Parallelizing Map Reduce
- Both Map and Reduce jobs can be parallelized, that is, executed on many machines.
- Map jobs are typically broken into smaller pieces called map shards each of 16 or 64 MB of data.
- These are treated independently.
- The output of these then is broken into reduce shards and sent to reduce workers.
- Assignment of a key-value to a given reduce shard can be done by applying a hash value to its key.
Combiners
- In many MapReduce jobs, a single map shard may produce a large number of key/value pairs for the same key. For example, the word "the" might account for 6-7% of the output in our word counting example.
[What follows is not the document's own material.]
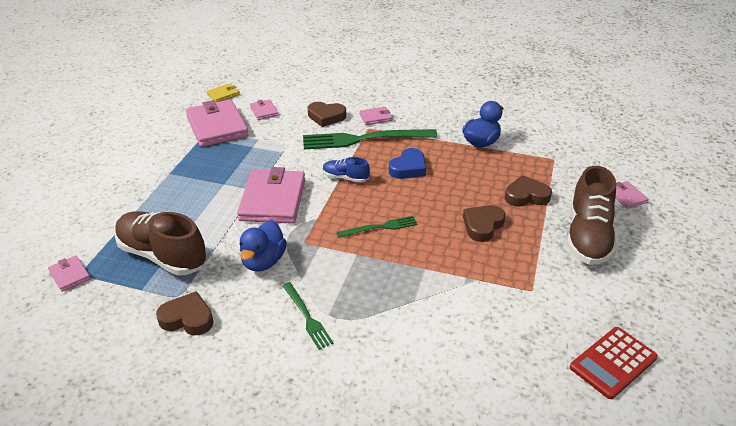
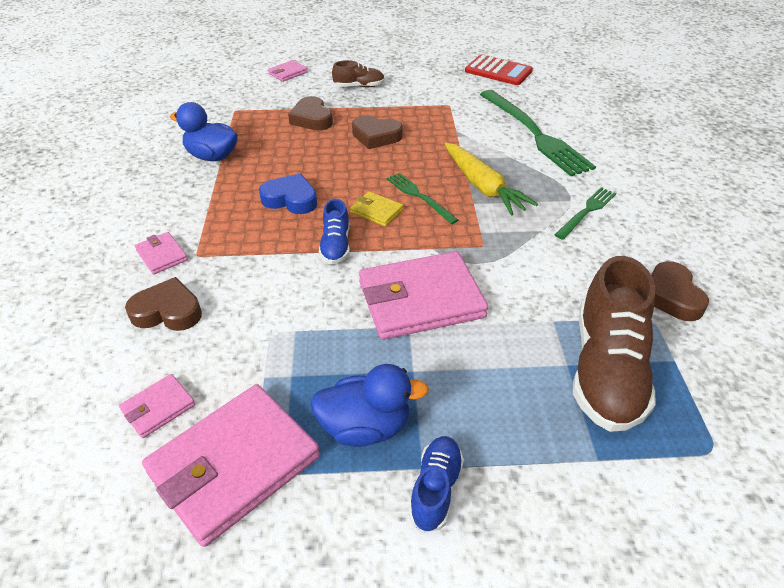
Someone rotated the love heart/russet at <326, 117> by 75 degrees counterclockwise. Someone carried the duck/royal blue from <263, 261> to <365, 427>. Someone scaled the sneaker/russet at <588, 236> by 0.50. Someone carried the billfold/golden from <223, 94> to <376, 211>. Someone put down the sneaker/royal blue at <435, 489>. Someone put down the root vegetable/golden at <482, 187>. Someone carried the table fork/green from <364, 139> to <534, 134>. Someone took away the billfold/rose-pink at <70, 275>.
- Forwarding all these tuples to the reduce worker responsible for "the" wastes network and storage resources and also causes load imbalances.
- To overcome this problem each map worker can also do the shuffle/reduce phase on its portion then send the result to the corresponding reduce worker.
- This kind of reduce that is applied to a map shard is called a combiner.
Fault Tolerance
- If a machine computing a map shard fails the key-values can be sent to a new machine and that shard can be recomputed without having to recompute any of the other map shard jobs.
- At the reduce level, a given reduce shard might depend on keys from several map jobs.
- To prevent having to recompute each of these dependencies on failure, typically, the inputs to a reduce shard are stored in distributed file system, so in the event of a failure they can be re-read from there.
Mappers and Reducers - (Formal Definition)
Recall a multiset is an unordered collection of objects where repeats are allowed.
Definition. A mapper is a (possibly randomized) function that takes as input one ordered `langle key; value rangle` pair of binary strings.
As output the mapper produces a finite multiset of new `langle key; value rangle` pairs.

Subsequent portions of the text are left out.